René Bousquet was born to a radical-socialist notary in Montauban. After Law studies, he began his career as chief of the cabinet of the préfet for Tarn-et-Garonne.

[edit] Youth

In March 1930, he and a friend became national heroes as they personally saved dozens of people from drowning during floods in the South-West of France. He was awarded the Legion of Honour and the Médaille d'or des belles actions ("Golden medal for fine deeds").

Bousquet became protégé of Maurice Sarraut, radical-socialist senator and CEO of La Dépêche du Midi, and Albert Sarraut, deputy, president of the Council and minister. Bousquet was detached to the Presidency of the Council to head the technical service in charge of the reconstruction of the flooded Southern regions.

Aged only 22, he became second of the cabinet of Pierre Cathala, then minister of the Interior. In 1933, Bousquet was promoted to sous-préfet, and in 1935, he became general director of the cabinet of the minister for Agriculture. The next year, Bousquet was given responsibility for the central files of the National Security.

In April 1938, Albert Sarraut, then Minister of the Interior, made him sous-préfet for Vitry-le-François (Marne). In 1939, he became general secretary of the préfecture for Châlons-sur-Marne, and eventually préfet in 1940 after the Armistice.

[edit] Second World War

Aged 31, he became the youngest regional préfet in September 1941. Because of his radical-socialist background, he was subject to the hatred of Je suis partout. He managed to help war prisoners to escape, and to lighten the economic toll of Germany on the Marne.

In 1942, Admiral François Darlan offered him the Ministry of Food and agriculture, which Bousquet twice refused.

In April 1942, as the Schutzstaffel was taking over security duties in the Occupied Zone, Pierre Laval made Bousquet general secretary to Police. Bousquet was given permanent credentials to sign on behalf of the head of State. Bousquet managed to obtain some autonomy for the French police from German authority by promising to collaborate with them. Bousquet also concentrated all police services under his personal authority, suppressing the branch led by Darquier de Pellepoix, general commissary to Jewish affairs.

Bousquet also negotiated the "Oberg-Bousquet" deal, presented to all regional préfets on the 8 August 1942, which recognised the autonomy of the French police and gendarmerie, which were not compelled to provide hostages, nor to hand their prisoner to German services. Nevertheless, three days later, 70 hostages were required from the French in retaliation for the murder of 8 Germans.

On the 2 July 1942, Bousquet and Karl Oberg prepared the arrests known as the Rafle du Vel'd'Hiv. Bousquet personally canceled orders protecting some categories of people from arrests, notably children under 18 and parents with children under 5. After the arrests, some bishops and cardinals protested; Bousquet threatened to cancel tax privileges for catholic schools.

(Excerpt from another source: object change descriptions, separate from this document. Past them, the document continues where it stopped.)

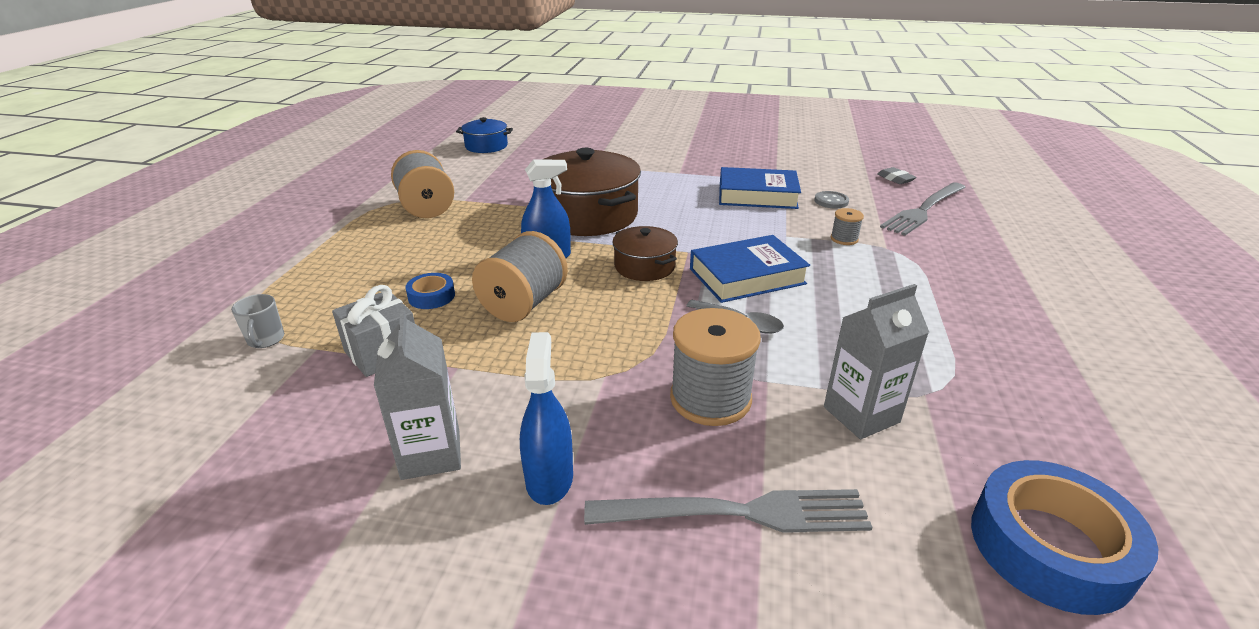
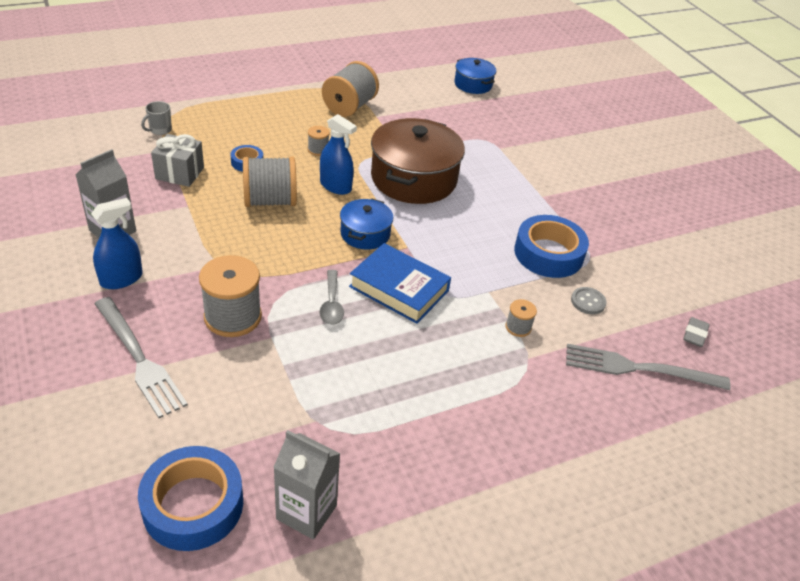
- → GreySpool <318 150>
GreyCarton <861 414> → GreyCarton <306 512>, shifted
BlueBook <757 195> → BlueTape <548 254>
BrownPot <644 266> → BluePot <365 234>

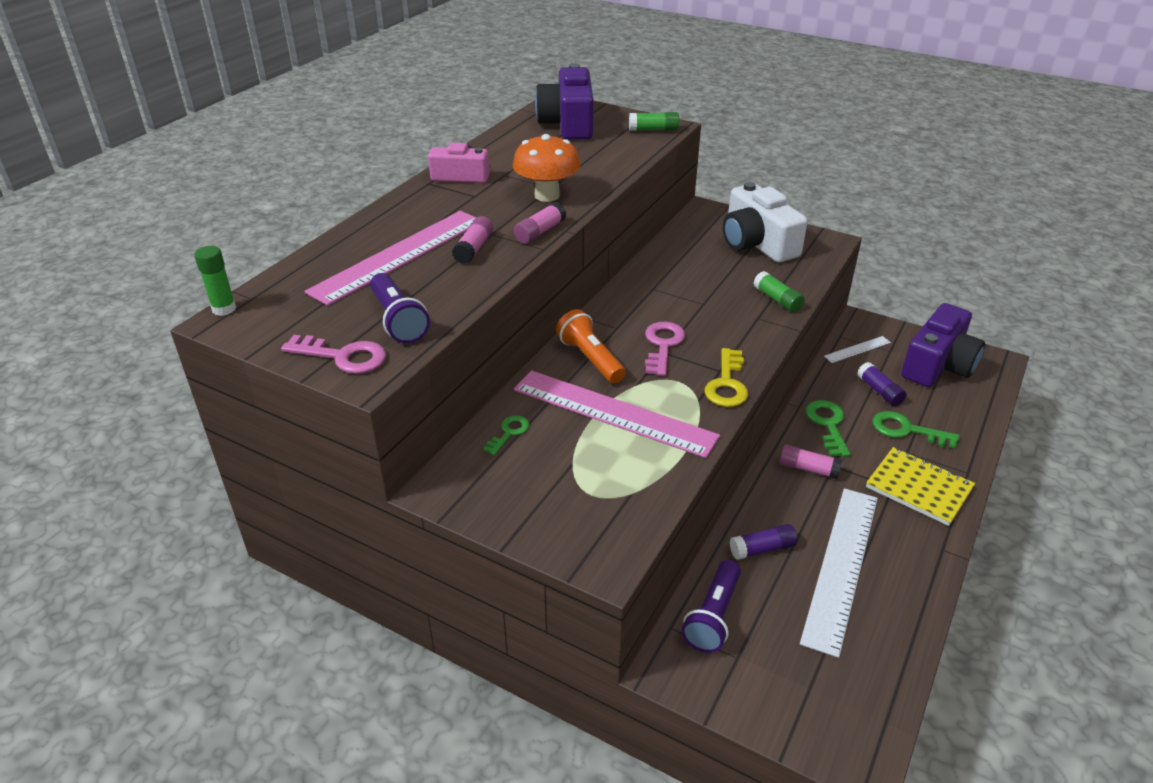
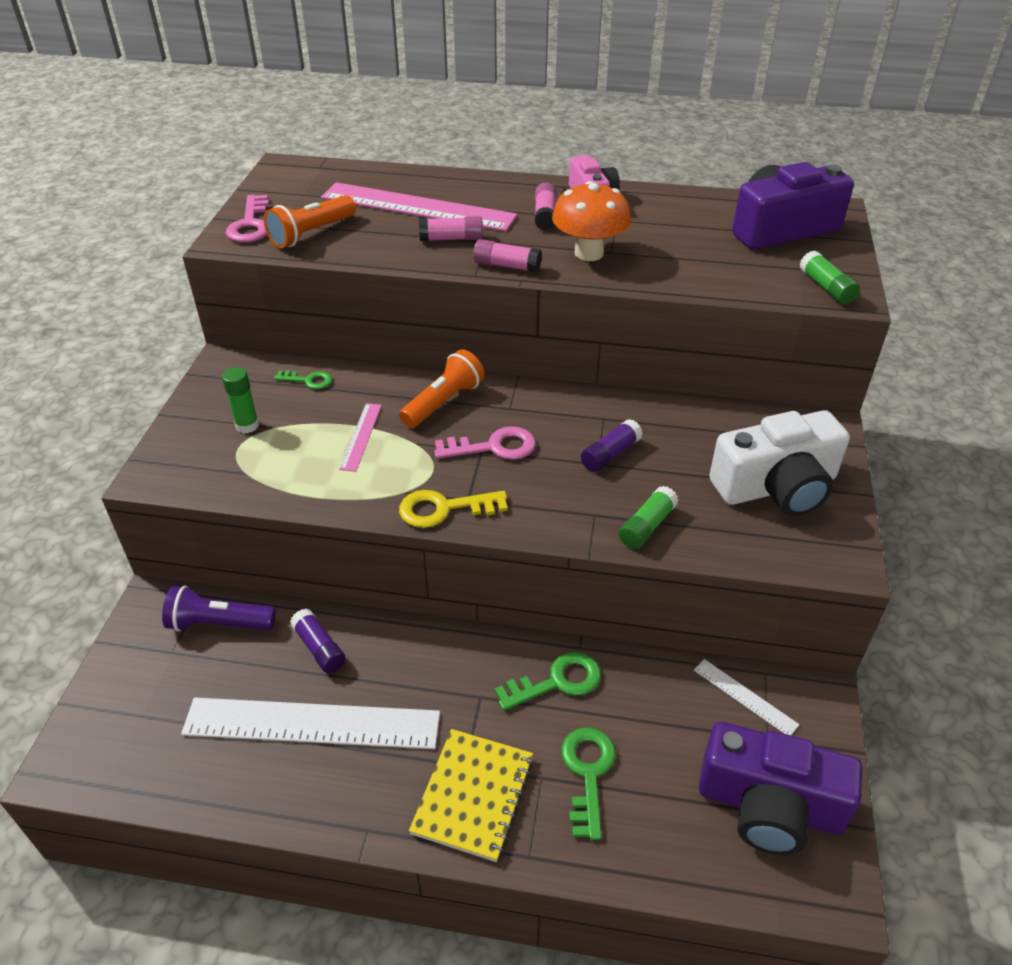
GreenGlueStick <224 309> → GreenGlueStick <247 426>, shifted
PinkGlueStick <808 469> → PinkGlueStick <545 215>, shifted
PurpleGlueStick <879 391> → PurpleGlueStick <610 454>, shifted
PurpleFlashlight <398 321> → OrangeFlashlight <311 234>
WhiteCamera <757 243> → WhiteCamera <776 487>, 150 degrees counterclockwise
PinkRuler <613 413> → PinkRuler <361 436>, x0.45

Under the pretext of not separating families, Pierre Laval ordered that Jewish children under 16 be included in deportation convoys, thus surpassing the requirements of the Nazis. Bousquet obliged, personally settling that children under 2 years also be included. Children were actually deported separately from their parents.

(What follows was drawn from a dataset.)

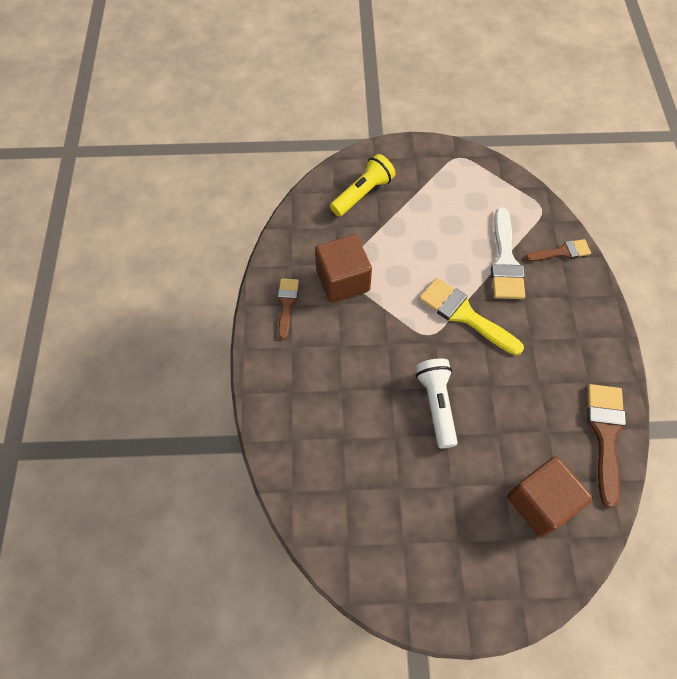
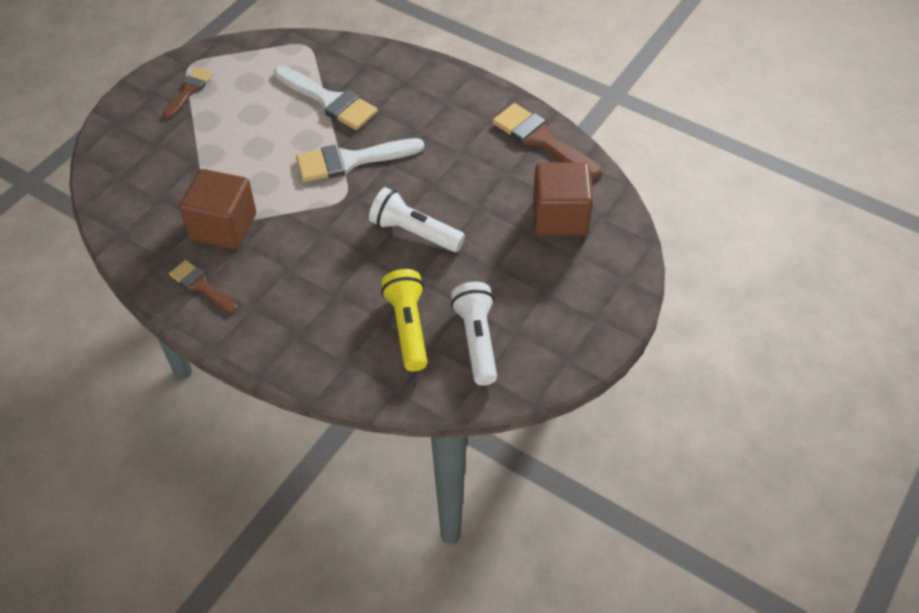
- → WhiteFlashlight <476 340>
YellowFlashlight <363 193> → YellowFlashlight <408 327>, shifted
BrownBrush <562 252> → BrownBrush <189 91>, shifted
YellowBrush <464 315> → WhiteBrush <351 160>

In January 1943, he organised with Karl Oberg a massive raid in Marseille, known as the Battle of Marseille. During this repressive operation, the French police assisted the German police, in particular in the expulsion of 30,000 people from the Old Port, and the subsequent destruction of this neighborhood, considered as too dangerous and as a "terrorist nest" by the German police, because of its winding, small streets. Bousquet eagerly proposed his services during this operation. The French police controlled the identity of 40,000 people, and the operation succeeded in sending 2,000 Marseillese people to the extermination camps. The operation also encompassed the expulsion of an entire neighborhood (30,000 persons) before its destruction. For this occasion, SS Karl Oberg, in charge of the German Police in France, made the trip from Paris, and transmitted to Bousquet orders directly received from Himmler himself. It is a notable case of the French police's willful collaboration with the Nazis.[1]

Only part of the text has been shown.